The Commuter Chronicles: Digital Bibliophile

Commuter ChroniclesBy Claudia DeCarlo

Recently on the train, I saw someone reading a large, heavy, hardcover book. It looked to be a collection of stories, although I couldn’t make out the author’s name or title. 
 
But this wasn’t just any hardcover book. This one had a familiar-looking sticker at the base of the spine, with a series of letters and numbers denoting what will surely one day be as defunct as cursive writing: the Dewey decimal system. 
 
My fellow commuter was holding a real relic—an actual library book.   
 
I consider myself an avid reader, and seeing that book made me smile.
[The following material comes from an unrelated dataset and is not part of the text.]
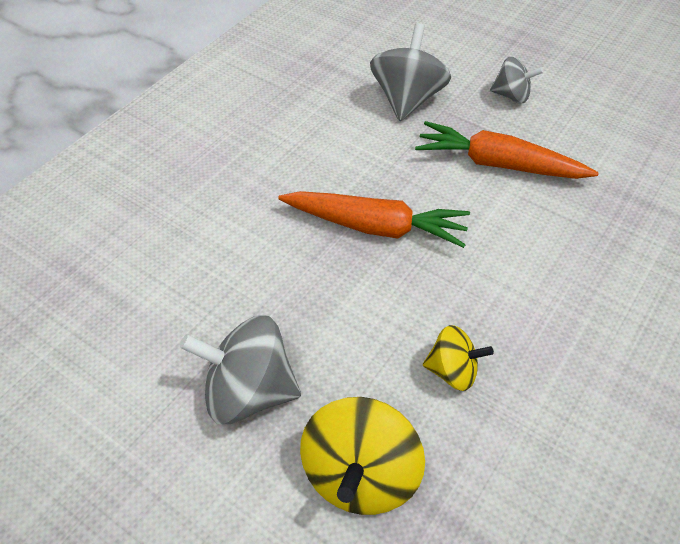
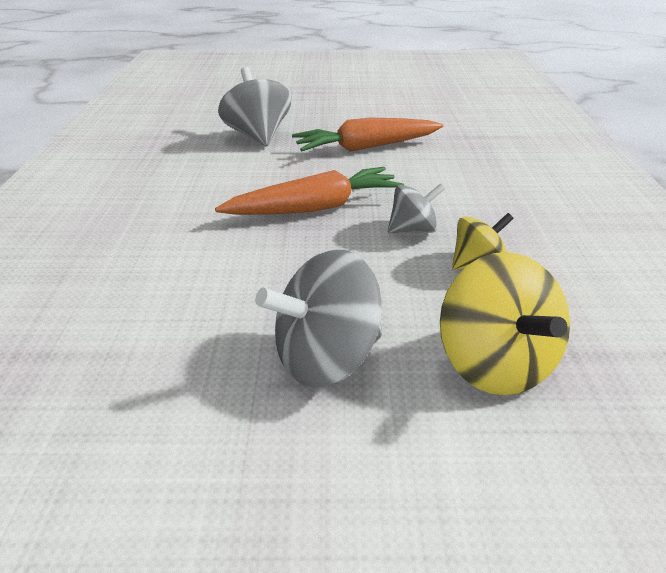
camera: 35 degrees left, 15 degrees down
(511, 96) = (333, 115): grey spinning top -> grey spinning top (413, 230)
I reminisced about my younger days, the prehistoric, pre-iPad days, when books were friends you spent the afternoon with at the public library or shared a latté with at a local Barnes and Noble café. 
 
I looked down at my iPhone6. I was reading, too. Actually, I was listening to an audio book on Audible. Does that count as reading? When was the last time I read an actual book, let alone from a library?   
 
I looked at my own digital library. Since I started commuting, I’ve amassed 24 titles in my Audible library. Some on my mobile device, some in the cloud. None in my actual hands.   
 
I observed the commuters seated around me. About half were reading real books, the other half e-books. (As for audio books, I could not accurately observe how many). No differences in gender, race, or age marked the groups of readers. The commuter with the large library book looked to be in her twenties, defying the stereotype that younger people prefer tech over paper. 
  
Does the fact that I read—er . . . um . . . listen to—my books digitally make me any less of a bibliophile? I must admit, seeing that book in that young woman’s hands made me long for the days when I folded down the corner of a page to mark my place and collected bookmarks, when I picked a book to read because I was enchanted by the imagery on its cover. 
 
Then I take inventory of what is currently in my oversized and overstuffed commuting bag. In order of importance: laptop, iPhone, coffee mug, hand sanitizer, headphones (Bluetooth and regular), water bottle, laptop charger, extra battery charger, makeup, hairbrush, umbrella, keys, extra jacket, and a half-eaten bagel from this morning. 
 
I really don’t want to add the complete works of Stephen King to that list. 
 
So, fellow commuting bibliophiles, let’s take a poll. Which do you prefer on your daily trek between home and work? 

a) regular book 
b) e-books 
c) audio books 

And if you’re a book-lover of the digital sort, is there a part of you, ever so slight, that feels a bit guilty for trading in your old paper-book friends for newer, digital models, all in the name of an easier commute?